The research, conducted by B2B International on behalf of Vodafone, says the financial impact of cybercrime on businesses is expected to grow, with other research indicating the cost will rise by nearly 50 per cent in the next three years as attacks fuelled by Artificial Intelligence (AI ) become more sophisticated. With SMEs now managing more data, and operating in the same complex digital environment – a cloud-like arena – as bigger firms, they can represent cheaper and easier targets for hackers.
"The scale of AI-powered attacks means no business is too small or too remote to go unnoticed. If you're online, you're on the radar,” said Sinead Perry, head of SMB at Vodafone Ireland. "For SMEs, the risk is real. They are big enough to be a target but often don't have the same security resources as larger firms.
"Attackers only need to succeed once, while your defences must work every time."
It was not long ago that our HSE fell victim to a rogue virus deliberately embedded into its computer system and whether or not a ransom was paid by the Department of Health is still a matter of contention.
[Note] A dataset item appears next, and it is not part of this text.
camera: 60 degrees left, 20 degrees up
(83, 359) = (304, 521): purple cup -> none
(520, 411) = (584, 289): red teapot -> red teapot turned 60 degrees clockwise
The big banks, too, have been hit in recent memory. And did not Putin and the Kremlin allegedly influence the outcome of the US presidential election, digitally, back in 2016? And so it goes.
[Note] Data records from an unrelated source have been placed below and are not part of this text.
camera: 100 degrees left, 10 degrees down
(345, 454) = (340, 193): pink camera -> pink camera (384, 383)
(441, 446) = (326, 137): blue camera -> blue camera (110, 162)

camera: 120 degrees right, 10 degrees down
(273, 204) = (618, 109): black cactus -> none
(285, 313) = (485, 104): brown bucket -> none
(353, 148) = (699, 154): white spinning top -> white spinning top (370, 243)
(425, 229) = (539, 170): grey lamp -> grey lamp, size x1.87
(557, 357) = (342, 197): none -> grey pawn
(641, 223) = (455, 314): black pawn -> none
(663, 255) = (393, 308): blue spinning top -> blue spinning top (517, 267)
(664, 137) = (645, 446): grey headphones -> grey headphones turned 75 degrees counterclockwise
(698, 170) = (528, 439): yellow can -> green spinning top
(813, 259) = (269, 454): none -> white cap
Like my young granddaughters, we all take being online for granted – it's become part and parcel of what we are and, if the world was accidentally or deliberately switched off and we no longer had access to the world.wide.web – oh goodness me, what would we do? Would we be able to even think for ourselves? And, sure, no one would ever again know what meal we had in the restaurant of a given night.
The bottom line is the internet allows us more affordable and efficient access to basic amenities such as education, health care, and government services, not to mention Amazon Prime and Netflix. I mean, where would we be without our Amazon Prime and our Netflix? Doesn't bear thinking about.
AI is a worrying issue, granted, and what it is capable of. The AI generated images of members of Britain's royal family crying all over the place because of the stripping down of Andrew Mountbatten Windsor would be hilarious if it were not for the tragic crimes behind it all. In just one short year AI has managed to inveigle all social media websites and in some cases using fake videos of Irish personalities to lure people into so-called investing in crypto currencies. The word 'scam' has taken on a whole new meaning.
I have little doubt the internet is fighting back against this fake news and dangerous misinformation, and daily – take our banks – is upping its security. (Who remembers when we had to dial up the internet and that awful noise when there was no available connection?)
The other downside to the internet is its availability for cyber bullying and other threats, suicide ideation and a platform for racism and homophobia. And, sadly, the 24-hour 'breaking news' of death and disaster is desensitising many to the horror of man's inhumanity to man.
That said, I reckon were the internet gone tomorrow, we'd feel pretty naked and cut off, which some might say is a sad indictment of our evolutionary place in the scheme of things. Though without heads buried in smartphones, we might just find hope in each other – once more.